WAC brings in The Man in Black 

Longhorn Saloon hosts A Tribute to Johnny Cash

By Cindy Filipenko

Who: Black Bart and The Mad Cowboys

Where: Longhorn Saloon

When: Saturday, Nov. 18, 8 p.m.

Gary Kehoe has been covering Johnny Cash tunes his entire career, but in the last few years, being Johnny Cash has become his career.

“I started doing a Grand Ol’ Opry show around 1980. I covered a lot of the guys, including Hank Snow and Johnny as well, playing a lot of my own stuff,” Kehoe explained. “A couple of years after Johnny died, he got to be so popular that all I did was him.”

Interest in the country legend hit a fever pitch in 2005 with the release of the biopic, Walk the Line with Joaquin Phoenix and Reese Witherspoon.

Kehoe and his band, Black Bart and The Mad Cowboys, have been consistently touring Western Canada with A Tribute to Johnny Cash since then. On Saturday, Kehoe and his cowboys bring the show to The Longhorn Saloon as part of Whistler Arts Council’s annual Performance Series.

Although the popularity of the show has cut into his songwriting, Kehoe’s not complaining. In fact, he’s looking at taking the show further a field.

“I went on a trip to Africa and Asia last year and looked into some of the possibilities to take the show there,” said the Langley-based musician.

While nothing is firmed up yet, Japan seems a good bet.

“Japan is a major country music outlet, and so is Europe for that matter,” noted Kehoe.
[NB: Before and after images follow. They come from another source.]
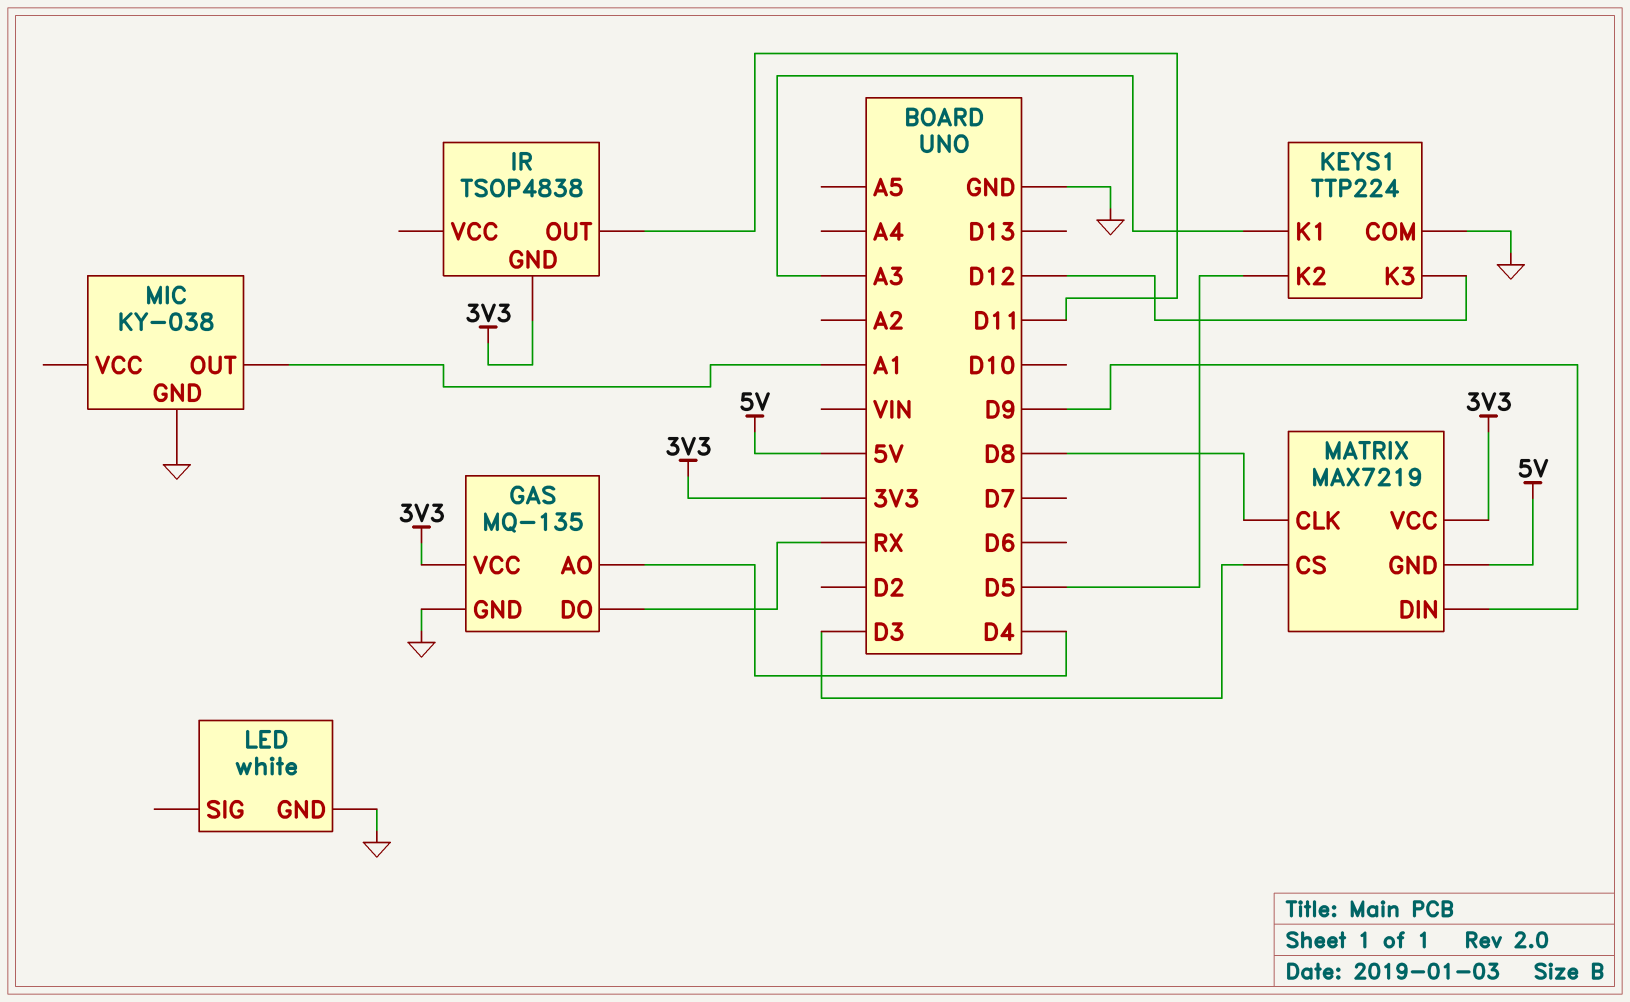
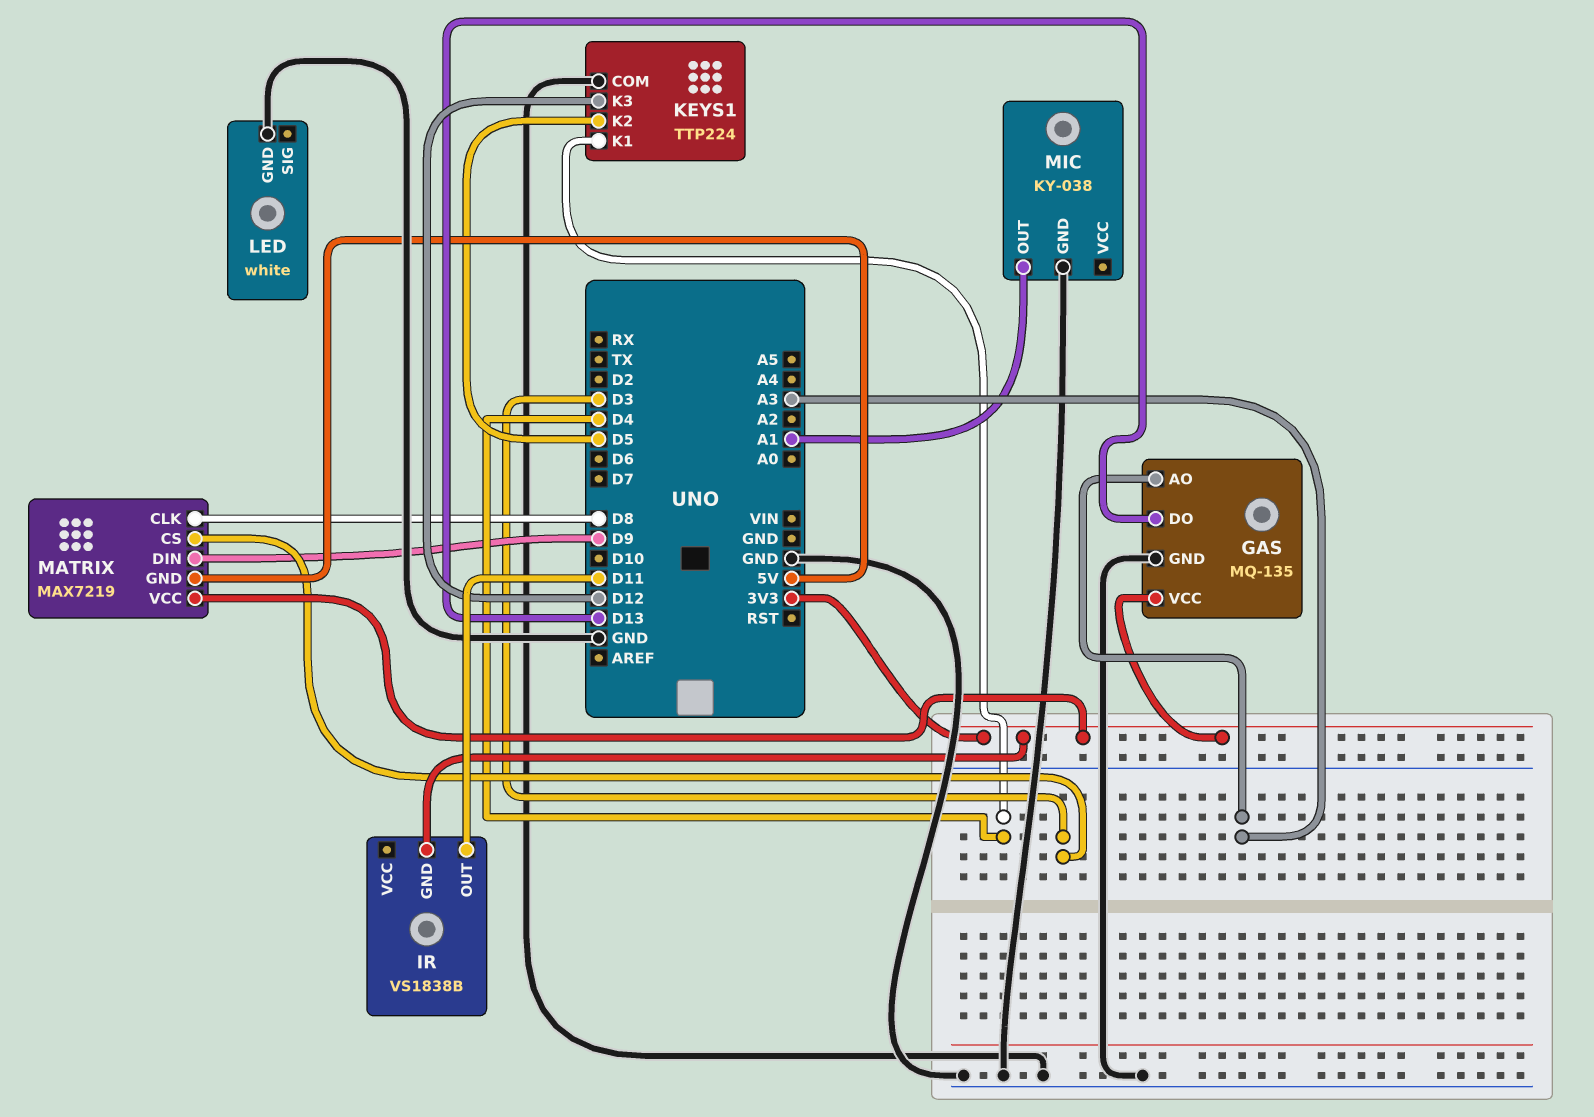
GAS pin AO: D4 -> A3
GAS pin DO: RX -> D13
IR: TSOP4838 -> VS1838B
KEYS1 pin K1: A3 -> D4

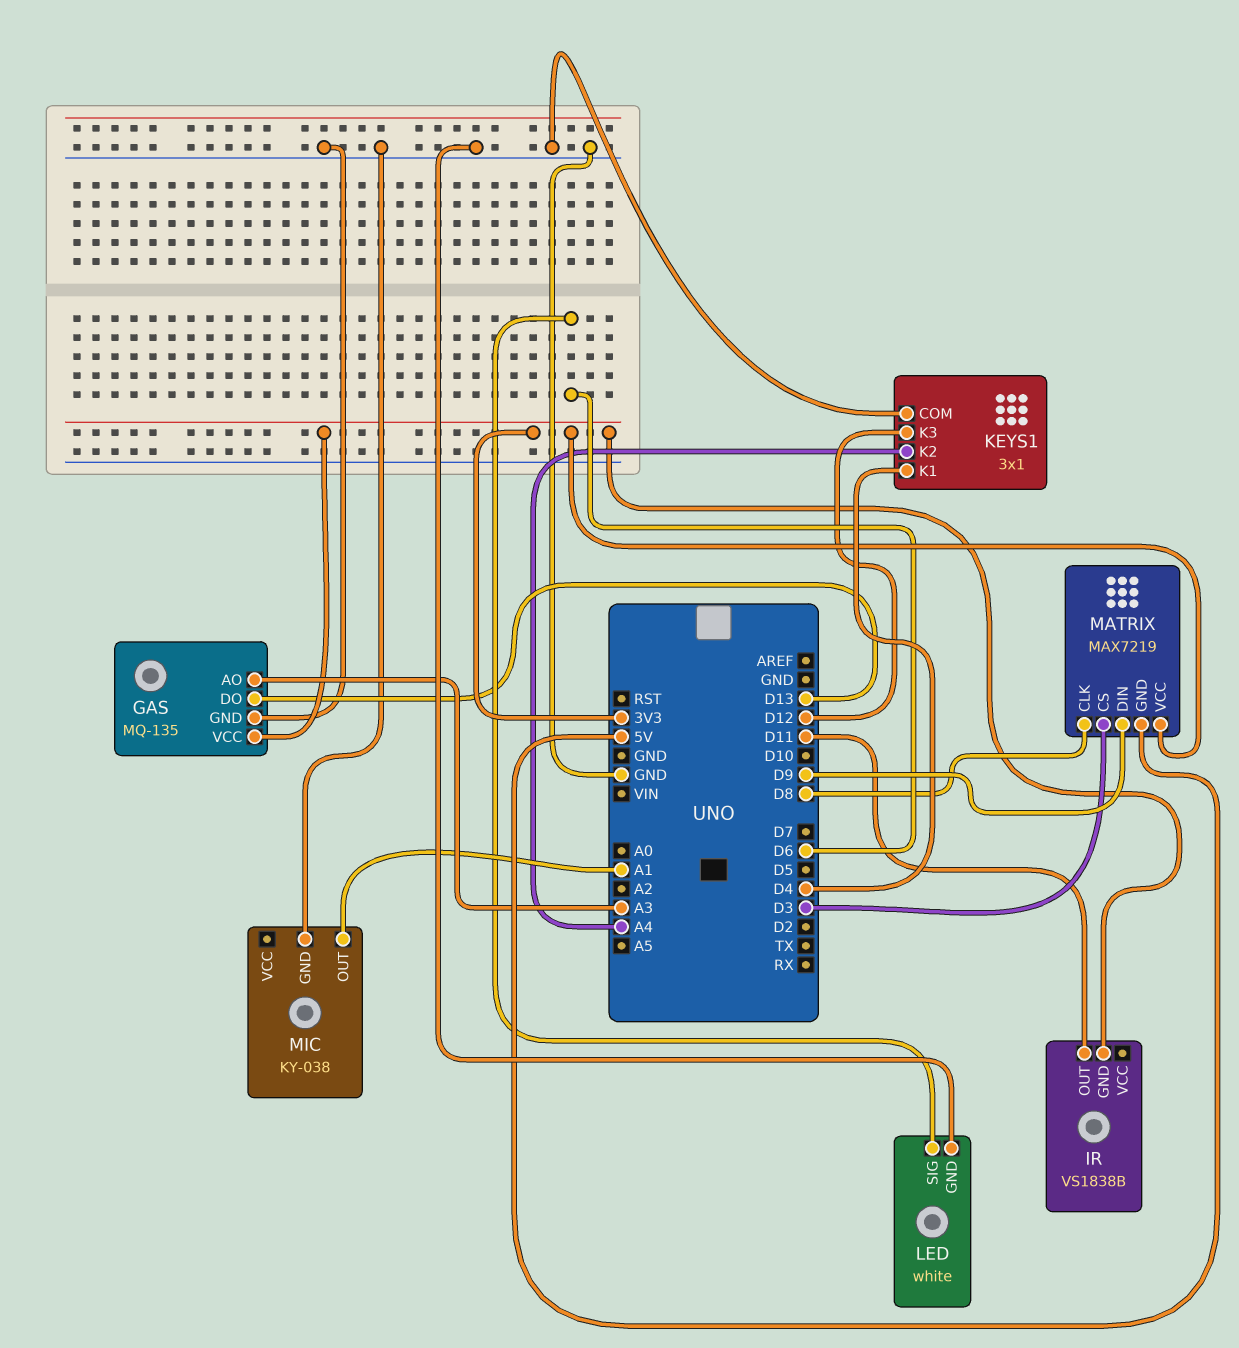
KEYS1: TTP224 -> 3x1
KEYS1 pin K2: D5 -> A4
LED pin SIG: none -> D6

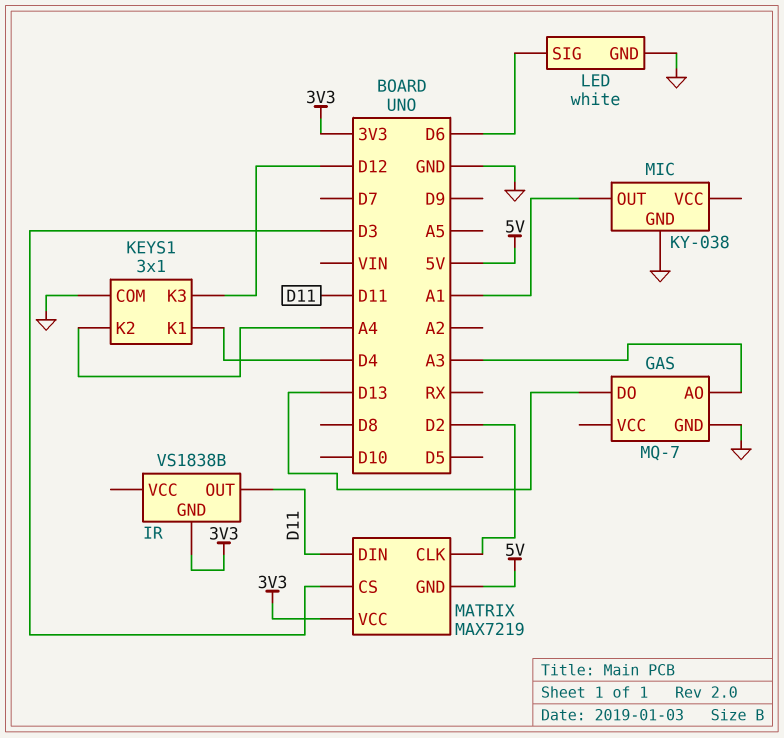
GAS: MQ-135 -> MQ-7
GAS pin VCC: 3V3 -> none
MATRIX pin CLK: D8 -> D2
MATRIX pin DIN: D9 -> D11

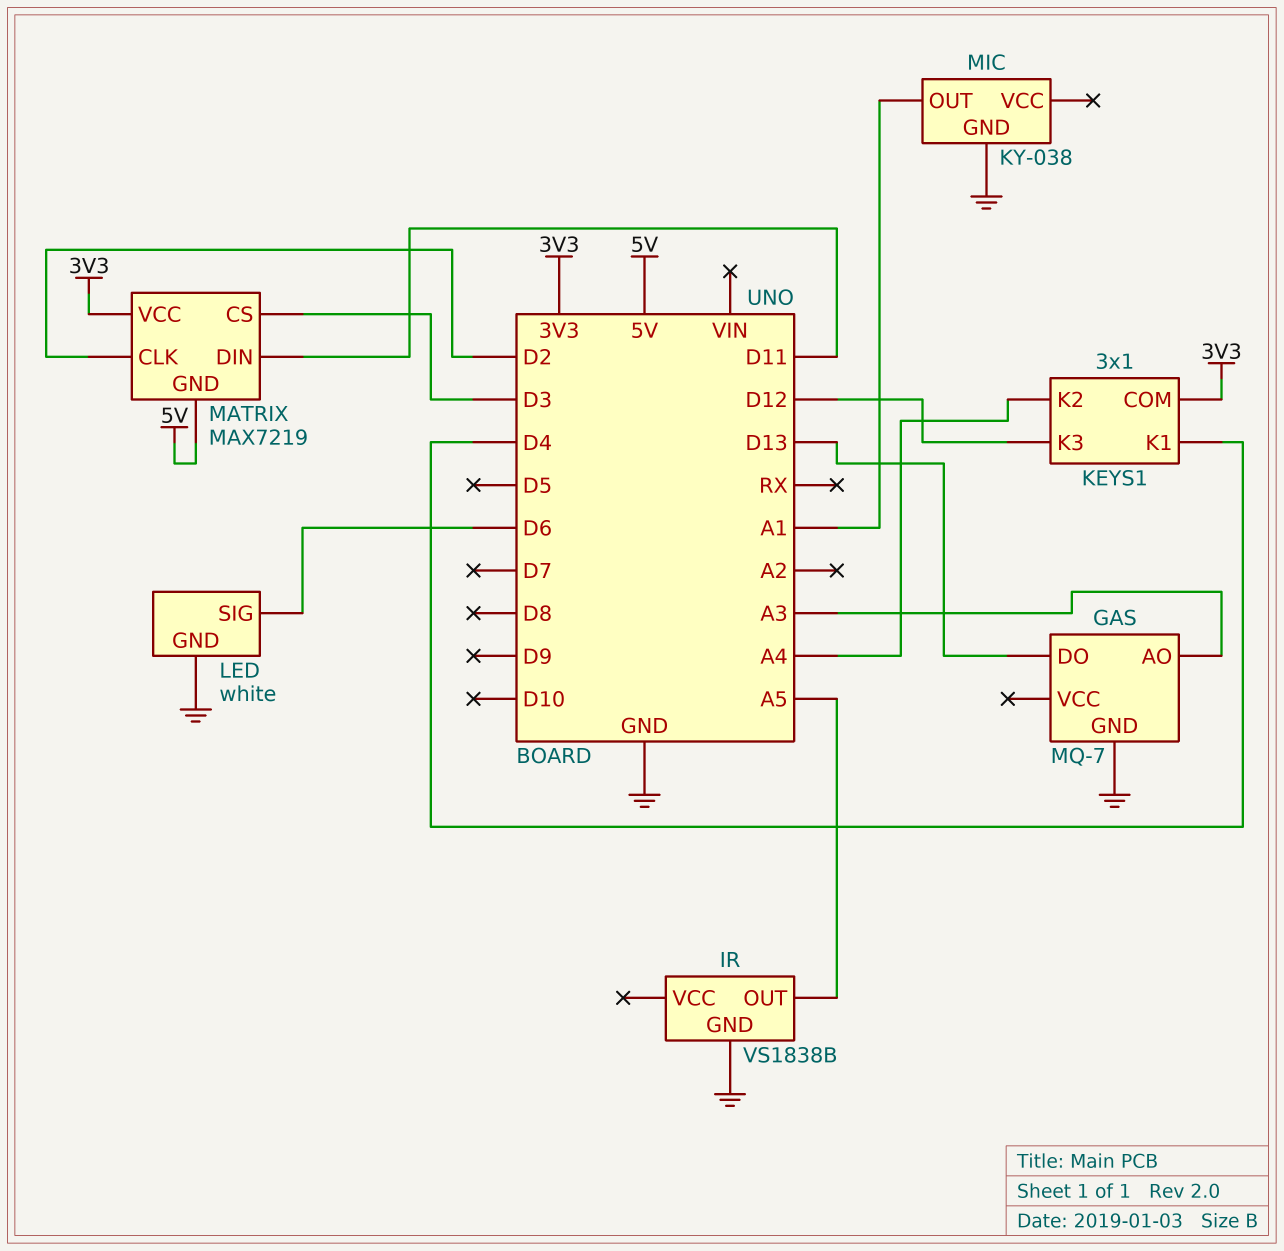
IR pin GND: 3V3 -> GND
IR pin OUT: D11 -> A5
KEYS1 pin COM: GND -> 3V3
The international appeal of country music has been well documented, but what is it specifically about Cash that appeals to so many people? Kehoe thinks there area number of factors, most notably the shear volume of music Cash created.

“He was featured on more than 500 albums. He recorded 1,500 songs and wrote at least a 1,000,” Kehoe said. “In the last 10 to 15 years of his career he did a lot of covers of rock stars and that made a big difference to younger people. He was playing music they recognized. Then they went back and listened to his earlier stuff.”

The other thing people are attracted to is the mystery behind the man.

Johnny Cash at Folsom Prison and the San Quentin album are great. His jailhouse material is his most appealing and really gave him his mystique. A lot of people think he had a criminal past, but he never spent a day in prison except to perform.”

Saturday’s audience will be well-mixed and probably, given the typical cabaret audience that comes to see A Tribute to Johnny Cash, lean towards a younger demographic.

Asked what people can expect, Kehoe points out that Cash had 14 number one songs and “you can’t play anywhere without playing most of them.”

Interspersed between hits like Ring of Fire, Walk the Line and Folsom Prison Blues, Kehoe will be performing some of The Man in Black’s lesser-known material and sharing anecdotes from Cash’s life and veering into comedy.

“That’s where Black Bart creeps in,” he laughs. “I’ve rewritten some of the lyrics to Johnny’s songs that people seem to like. I took Walk the Line and reworked it to be about Ralph Klein. And then there’s Matsqui Prison Blues about a certain other premier.”

Tickets are $15 and available at the Whistler Arts Council or at the door. Show time on Saturday, Nov. 18 is 8 p.m., doors open at 7 p.m. No minors, as the Longhorn is a licensed venue.